Grace Potter probably could be a pop star and could grace the cover of every major music magazine.
Instead, the gorgeous, blonde American singer decided to dump an album she felt was way too pop and instead continue along the track which has made her one of the darlings of the indie circuit by mixing blues, pop, roots and even country.
It's a rare artist who chooses to take the slow train, rather than the rocket ship to success. While Potter, 29, wants to play sold-out gigs and make a living, she would rather be anonymous than wander around with a bodyguard.
"The record we had was one career path and it would have taken me smack into the middle of the pop girls," Potter says.
"It probably would have got us more press and sold us more records, but I look at the careers of those people and I don't want to be one of them."

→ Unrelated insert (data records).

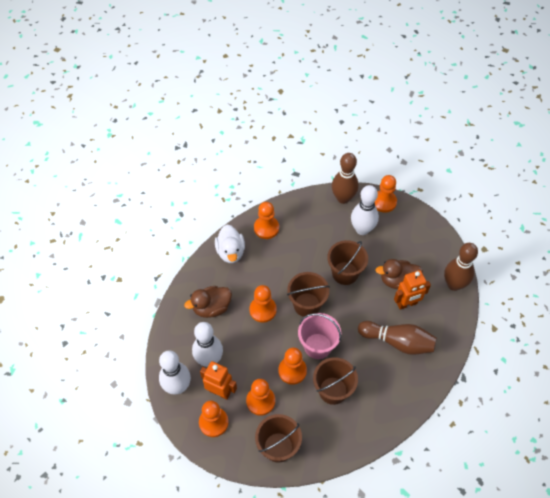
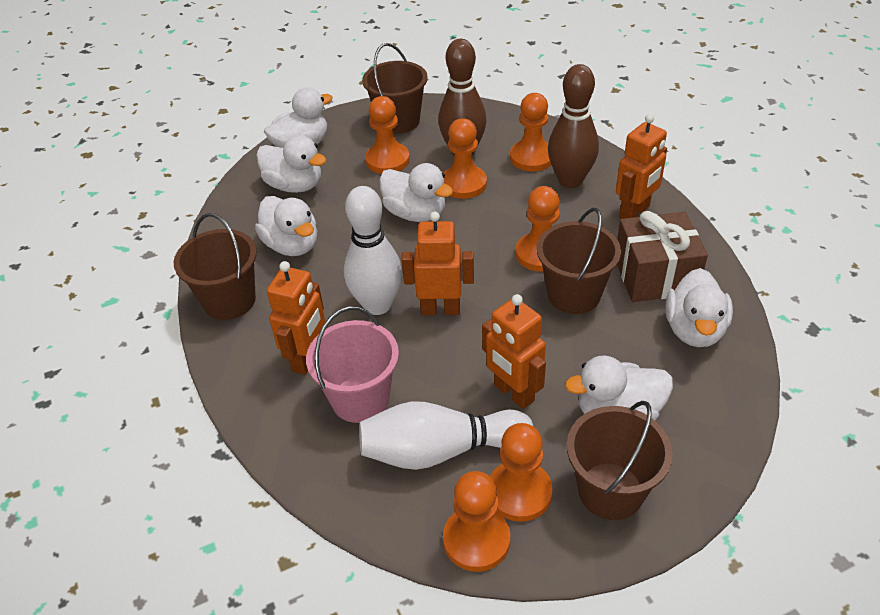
brown bowling pin: 3 -> 2
brown duck: 2 -> 0
brown gift: 0 -> 1
orange robot: 2 -> 4
white bowling pin: 3 -> 2
white duck: 1 -> 6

This is the kind of attitude which heavily influenced Grace Potter and the Nocturnals' fourth and latest album, The Lion the Beast the Beat.

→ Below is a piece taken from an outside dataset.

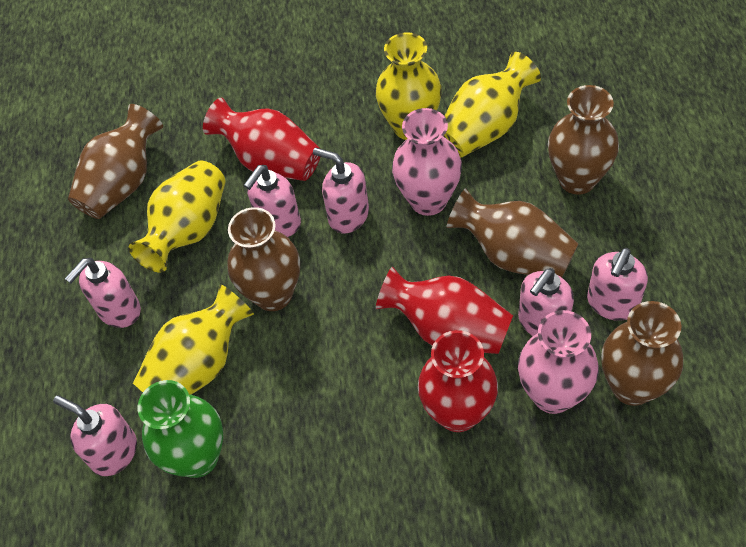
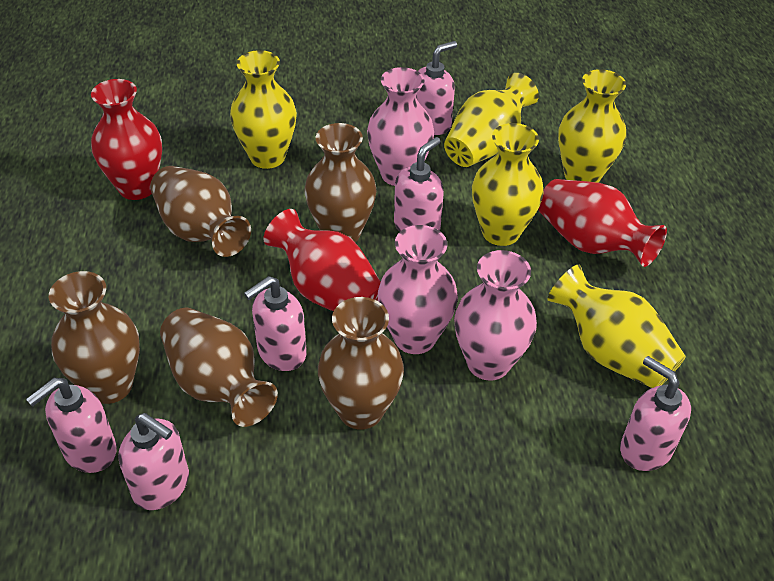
green vase: 1 -> 0
pink vase: 2 -> 3
yellow vase: 4 -> 5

"There are some artists who can make the same single over and over again," she explains. "I want more elasticity and I want to reflect the kinds of things the fans are listening to and what's going on with the people I love."
The Vermont singer, songwriter and multi-instrumentalist is thrilled by the eclectic nature of the album, which took her out of her comfort zone.

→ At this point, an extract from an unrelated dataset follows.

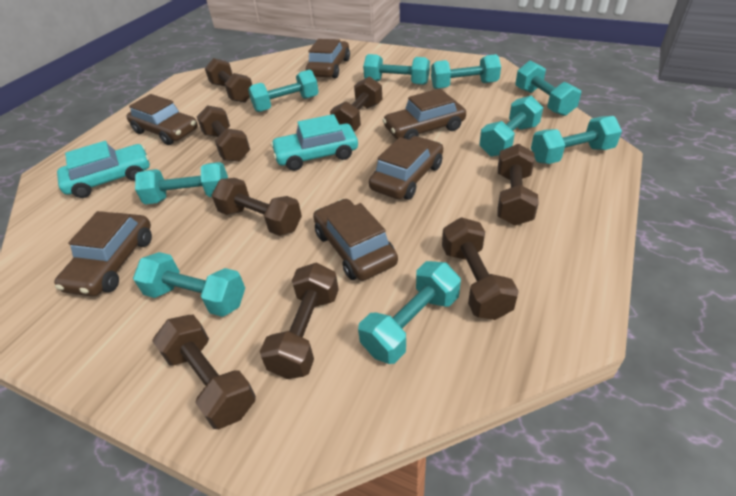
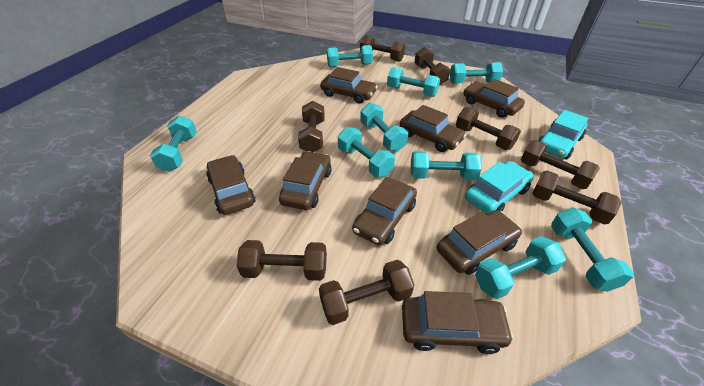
brown car: 6 -> 8

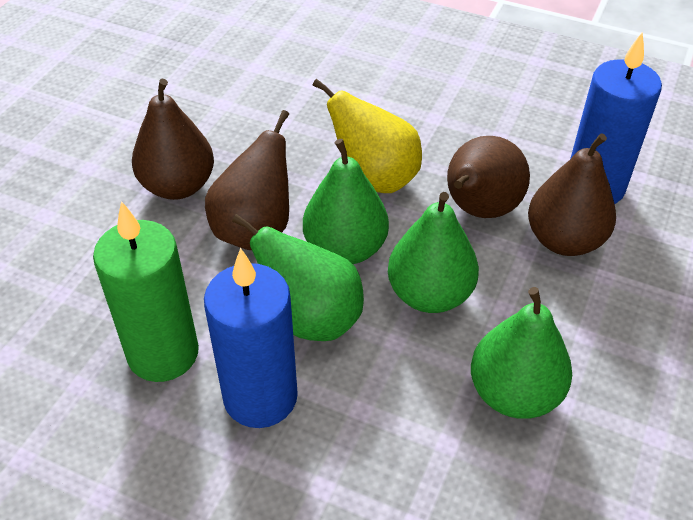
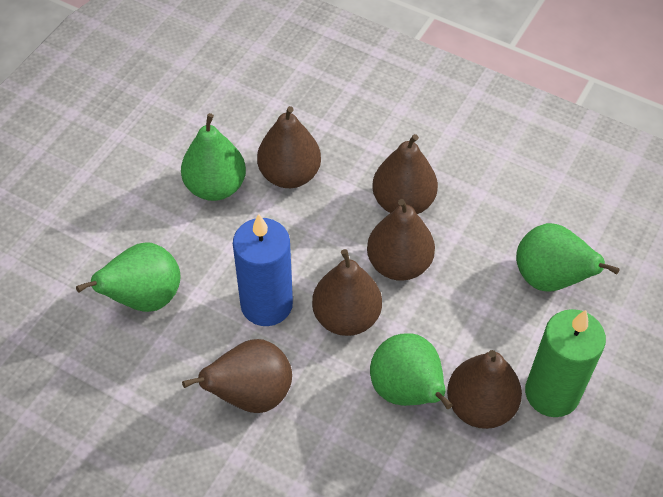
blue candle: 2 -> 1
brown pear: 4 -> 6
yellow pear: 1 -> 0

"I wanted to re-form the record from the ground up after having worked on it for two months," Potter says. "There was a piece of me which wishes I had explored other things earlier and, for some reason, I didn't want to make a boring record. I wanted it to be more - more sonically, melodically and lyrically."
Collaborating with the Black Keys' Dan Auerbach on a number of songs helped her to find the new direction. Alongside her longtime band, Potter and Auerbach pushed to create the intensity of a live show in the studio.
To Potter, this is a road album, which roars to life but then settles into something deeper and more interesting, like a long car journey, rather than resting on basic emotions.Potter and her band are making success on their own terms. While the pop girls lend their names to perfumes, this feisty country rocker has a chocolate bar named in her honour - a spicy concoction featuring pistachios and red peppers aptly called Grace Under Fire.